AWS CloudFormation templatevpc-private.yaml

Settings (load balanced)
  • Load balancer visibility – Private

  • Load balancer subnets – Both private subnets

  • Instance public IP – Disabled

  • Instance subnets – Both private subnets

  • Instance security groups – Add the default security group

For internal applications that shouldn't have access from the internet, you can run everything in private subnets and configure the load balancer to be internally facing (change Load balancer visibility to Internal). This template creates a VPC with no public subnets and no internet gateway. Use this layout for applications that should only be accessible from the same VPC or an attached VPN.

Running an Elastic Beanstalk environment in a private VPC

When you create your Elastic Beanstalk environment in a private VPC, the environment doesn't have access to the internet. Your application might need access to the Elastic Beanstalk service or other services. Your environment might use enhanced health reporting, and in this case the environment instances send health information to the enhanced health service. And Elastic Beanstalk code on environment instances sends traffic to other AWS services, and other traffic to non-AWS endpoints (for example, to download dependency packages for your application). Here are some steps you might need to take in this case to ensure that your environment works properly.

  • Configure VPC endpoints for Elastic Beanstalk – Elastic Beanstalk and its enhanced health service support VPC endpoints, which ensure that traffic to these services stays inside the Amazon network and doesn't require internet access. For more information, see Using Elastic Beanstalk with VPC endpoints.

  • Configure VPC endpoints for additional services – Elastic Beanstalk instances send traffic to several other AWS services on your behalf: Amazon Simple Storage Service (Amazon S3), Amazon Simple Queue Service (Amazon SQS), AWS CloudFormation, and Amazon CloudWatch Logs. You must configure VPC endpoints for these services too. For detailed information about VPC endpoints, including per-service links, see VPC Endpoints in the Amazon VPC User Guide.

    Note

    Some AWS services, including Elastic Beanstalk, support VPC endpoints in a limited number of AWS Regions. When you design your private VPC solution, verify that Elastic Beanstalk and the other dependent services mentioned here support VPC endpoints in the AWS Region that you choose.

  • Provide a private Docker image – In a Docker environment, code on the environment's instances might try to pull your configured Docker image from the internet during environment creation and fail. To avoid this failure, build a custom Docker image on your environment, or use a Docker image stored in Amazon Elastic Container Registry (Amazon ECR) and configure a VPC endpoint for the Amazon ECR service.

  • Enable DNS names – Elastic Beanstalk code on environment instances sends traffic to all AWS services using their public endpoints. To ensure that this traffic goes through, choose the Enable DNS name option when you configure all interface VPC endpoints. This adds a DNS entry in your VPC that maps the public service endpoint to the interface VPC endpoint.

    Important

    If your VPC isn't private and has public internet access, and if Enable DNS name is disabled for any VPC endpoint, traffic to the respective service travels through the public internet. This is probably not what you intend. It's easy to detect this issue with a private VPC, because it prevents this traffic from going through and you receive errors. However, with a public facing VPC, you get no indication.

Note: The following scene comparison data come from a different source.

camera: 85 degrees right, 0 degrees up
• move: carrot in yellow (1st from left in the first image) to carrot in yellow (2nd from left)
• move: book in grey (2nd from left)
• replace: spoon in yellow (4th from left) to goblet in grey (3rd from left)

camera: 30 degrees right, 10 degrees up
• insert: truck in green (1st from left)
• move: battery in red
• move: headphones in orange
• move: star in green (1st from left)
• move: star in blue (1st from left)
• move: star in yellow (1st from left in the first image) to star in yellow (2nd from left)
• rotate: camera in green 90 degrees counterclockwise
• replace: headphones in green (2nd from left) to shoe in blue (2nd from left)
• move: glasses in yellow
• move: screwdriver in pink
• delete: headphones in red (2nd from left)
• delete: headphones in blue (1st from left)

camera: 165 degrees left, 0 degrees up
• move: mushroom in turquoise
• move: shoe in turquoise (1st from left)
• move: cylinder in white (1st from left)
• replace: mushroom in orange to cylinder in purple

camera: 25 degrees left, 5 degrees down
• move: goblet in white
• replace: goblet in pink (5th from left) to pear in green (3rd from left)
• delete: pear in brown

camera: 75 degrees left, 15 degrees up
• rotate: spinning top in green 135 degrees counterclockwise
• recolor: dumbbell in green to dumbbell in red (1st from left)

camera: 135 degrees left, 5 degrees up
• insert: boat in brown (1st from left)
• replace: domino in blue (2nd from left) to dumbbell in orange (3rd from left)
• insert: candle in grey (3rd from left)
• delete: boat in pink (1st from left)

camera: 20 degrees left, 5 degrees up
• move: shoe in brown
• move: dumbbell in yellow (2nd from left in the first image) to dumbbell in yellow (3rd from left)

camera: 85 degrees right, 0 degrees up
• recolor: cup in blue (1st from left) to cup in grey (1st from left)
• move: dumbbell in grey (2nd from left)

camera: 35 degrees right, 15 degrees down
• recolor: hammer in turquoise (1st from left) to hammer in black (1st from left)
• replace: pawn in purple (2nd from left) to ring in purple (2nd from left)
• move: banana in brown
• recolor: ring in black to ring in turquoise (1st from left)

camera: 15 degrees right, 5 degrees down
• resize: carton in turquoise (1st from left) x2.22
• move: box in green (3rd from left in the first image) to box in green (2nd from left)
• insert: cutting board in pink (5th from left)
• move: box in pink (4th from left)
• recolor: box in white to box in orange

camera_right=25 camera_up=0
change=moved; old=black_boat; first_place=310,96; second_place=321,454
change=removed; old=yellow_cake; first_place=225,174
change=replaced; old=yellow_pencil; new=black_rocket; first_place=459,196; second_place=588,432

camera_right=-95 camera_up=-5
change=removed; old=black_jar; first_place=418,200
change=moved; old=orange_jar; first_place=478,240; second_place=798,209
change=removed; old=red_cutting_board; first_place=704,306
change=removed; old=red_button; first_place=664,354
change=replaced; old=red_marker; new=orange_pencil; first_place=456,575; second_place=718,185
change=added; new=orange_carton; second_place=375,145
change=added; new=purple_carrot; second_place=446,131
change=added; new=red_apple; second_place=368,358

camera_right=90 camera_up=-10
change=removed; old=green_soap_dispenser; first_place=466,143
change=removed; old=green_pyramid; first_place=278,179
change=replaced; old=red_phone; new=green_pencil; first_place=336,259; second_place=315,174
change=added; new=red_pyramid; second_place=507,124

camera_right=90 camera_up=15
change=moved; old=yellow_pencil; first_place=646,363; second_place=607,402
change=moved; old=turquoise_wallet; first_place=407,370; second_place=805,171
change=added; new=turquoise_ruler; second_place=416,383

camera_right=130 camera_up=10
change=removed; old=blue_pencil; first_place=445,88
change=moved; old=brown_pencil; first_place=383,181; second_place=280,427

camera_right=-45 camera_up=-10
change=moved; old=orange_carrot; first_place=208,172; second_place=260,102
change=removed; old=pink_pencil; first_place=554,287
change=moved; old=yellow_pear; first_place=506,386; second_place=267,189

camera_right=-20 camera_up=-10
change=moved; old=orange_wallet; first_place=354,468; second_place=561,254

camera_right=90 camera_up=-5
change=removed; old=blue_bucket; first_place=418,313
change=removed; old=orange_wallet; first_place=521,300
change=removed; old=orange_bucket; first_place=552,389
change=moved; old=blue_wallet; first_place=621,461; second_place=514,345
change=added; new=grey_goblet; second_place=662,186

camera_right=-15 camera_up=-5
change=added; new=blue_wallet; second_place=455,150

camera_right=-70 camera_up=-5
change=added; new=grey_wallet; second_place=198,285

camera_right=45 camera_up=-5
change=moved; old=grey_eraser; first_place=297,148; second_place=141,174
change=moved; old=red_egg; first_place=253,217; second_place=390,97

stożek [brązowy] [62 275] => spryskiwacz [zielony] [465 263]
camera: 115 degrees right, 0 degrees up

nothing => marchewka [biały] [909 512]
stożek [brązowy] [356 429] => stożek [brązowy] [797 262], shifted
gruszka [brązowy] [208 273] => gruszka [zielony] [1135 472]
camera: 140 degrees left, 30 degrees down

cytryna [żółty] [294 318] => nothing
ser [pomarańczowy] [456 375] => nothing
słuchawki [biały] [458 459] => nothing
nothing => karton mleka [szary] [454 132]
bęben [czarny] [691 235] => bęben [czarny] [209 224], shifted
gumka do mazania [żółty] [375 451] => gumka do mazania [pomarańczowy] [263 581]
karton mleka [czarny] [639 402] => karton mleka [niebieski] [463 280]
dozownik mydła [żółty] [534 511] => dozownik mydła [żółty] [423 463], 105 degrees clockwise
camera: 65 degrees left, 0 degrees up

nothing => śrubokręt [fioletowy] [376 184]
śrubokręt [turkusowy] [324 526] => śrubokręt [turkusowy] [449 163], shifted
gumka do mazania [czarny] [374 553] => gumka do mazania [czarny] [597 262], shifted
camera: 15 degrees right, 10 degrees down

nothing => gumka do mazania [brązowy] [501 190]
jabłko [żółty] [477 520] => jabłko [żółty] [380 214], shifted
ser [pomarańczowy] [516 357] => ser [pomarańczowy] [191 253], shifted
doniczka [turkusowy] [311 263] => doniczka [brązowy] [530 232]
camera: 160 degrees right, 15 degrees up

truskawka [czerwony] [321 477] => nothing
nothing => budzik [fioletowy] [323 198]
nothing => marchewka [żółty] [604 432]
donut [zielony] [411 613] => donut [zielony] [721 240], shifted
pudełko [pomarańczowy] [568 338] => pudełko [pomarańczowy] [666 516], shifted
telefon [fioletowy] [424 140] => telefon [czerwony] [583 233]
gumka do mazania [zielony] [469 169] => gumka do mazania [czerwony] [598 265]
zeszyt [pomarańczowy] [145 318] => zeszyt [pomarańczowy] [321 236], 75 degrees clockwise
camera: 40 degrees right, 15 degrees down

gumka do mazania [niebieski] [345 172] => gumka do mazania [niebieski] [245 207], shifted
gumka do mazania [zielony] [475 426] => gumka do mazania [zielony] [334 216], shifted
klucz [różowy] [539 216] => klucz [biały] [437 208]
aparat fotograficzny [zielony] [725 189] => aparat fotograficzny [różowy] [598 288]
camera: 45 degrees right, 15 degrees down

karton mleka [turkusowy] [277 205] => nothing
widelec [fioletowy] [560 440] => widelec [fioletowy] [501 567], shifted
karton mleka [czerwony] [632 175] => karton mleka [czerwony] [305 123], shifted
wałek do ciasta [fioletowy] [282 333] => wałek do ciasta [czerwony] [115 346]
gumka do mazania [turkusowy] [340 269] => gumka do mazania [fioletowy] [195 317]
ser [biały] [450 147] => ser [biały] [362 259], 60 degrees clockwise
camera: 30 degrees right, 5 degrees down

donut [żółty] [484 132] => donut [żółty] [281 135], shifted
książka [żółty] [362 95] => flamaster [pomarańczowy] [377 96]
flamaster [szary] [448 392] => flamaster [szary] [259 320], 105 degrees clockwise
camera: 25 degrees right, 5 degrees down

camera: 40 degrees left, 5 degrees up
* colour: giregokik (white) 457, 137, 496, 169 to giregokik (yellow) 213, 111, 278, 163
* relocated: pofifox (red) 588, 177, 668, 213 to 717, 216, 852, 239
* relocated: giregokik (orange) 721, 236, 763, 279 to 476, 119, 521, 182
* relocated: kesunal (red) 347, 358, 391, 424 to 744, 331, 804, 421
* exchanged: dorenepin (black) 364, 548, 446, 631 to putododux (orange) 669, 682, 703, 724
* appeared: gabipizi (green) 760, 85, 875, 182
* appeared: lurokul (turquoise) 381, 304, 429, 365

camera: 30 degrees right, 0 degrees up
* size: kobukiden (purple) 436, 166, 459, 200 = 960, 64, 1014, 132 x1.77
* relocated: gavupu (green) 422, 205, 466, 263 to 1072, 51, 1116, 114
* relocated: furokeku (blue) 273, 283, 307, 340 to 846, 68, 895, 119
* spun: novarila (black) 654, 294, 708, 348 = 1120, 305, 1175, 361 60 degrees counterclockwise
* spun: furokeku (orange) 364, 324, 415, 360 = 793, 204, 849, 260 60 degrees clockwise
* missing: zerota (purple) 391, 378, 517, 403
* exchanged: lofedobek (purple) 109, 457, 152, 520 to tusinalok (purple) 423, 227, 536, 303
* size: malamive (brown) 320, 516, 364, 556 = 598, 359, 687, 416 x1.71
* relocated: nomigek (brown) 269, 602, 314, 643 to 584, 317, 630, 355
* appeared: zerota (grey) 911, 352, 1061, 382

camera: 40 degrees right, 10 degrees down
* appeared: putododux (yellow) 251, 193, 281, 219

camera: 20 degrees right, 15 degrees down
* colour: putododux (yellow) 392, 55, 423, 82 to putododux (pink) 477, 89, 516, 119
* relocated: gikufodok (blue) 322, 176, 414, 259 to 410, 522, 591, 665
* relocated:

  • Include application dependencies – If your application has dependencies such as language runtime packages, it might try to download and install them from the internet during environment creation and fail. To avoid this failure, include all dependency packages in your application's source bundle.

  • Use a current platform version – Be sure that your environment uses a platform version that was released on February 24, 2020 or later. Specifically, use a platform version that was released in or after one of these two updates: Linux Update 2020-02-28, Windows Update 2020-02-24.

    Note

    The reason for needing an updated platform version is that older versions had an issue that would prevent DNS entries created by the Enable DNS name option from working properly for Amazon SQS.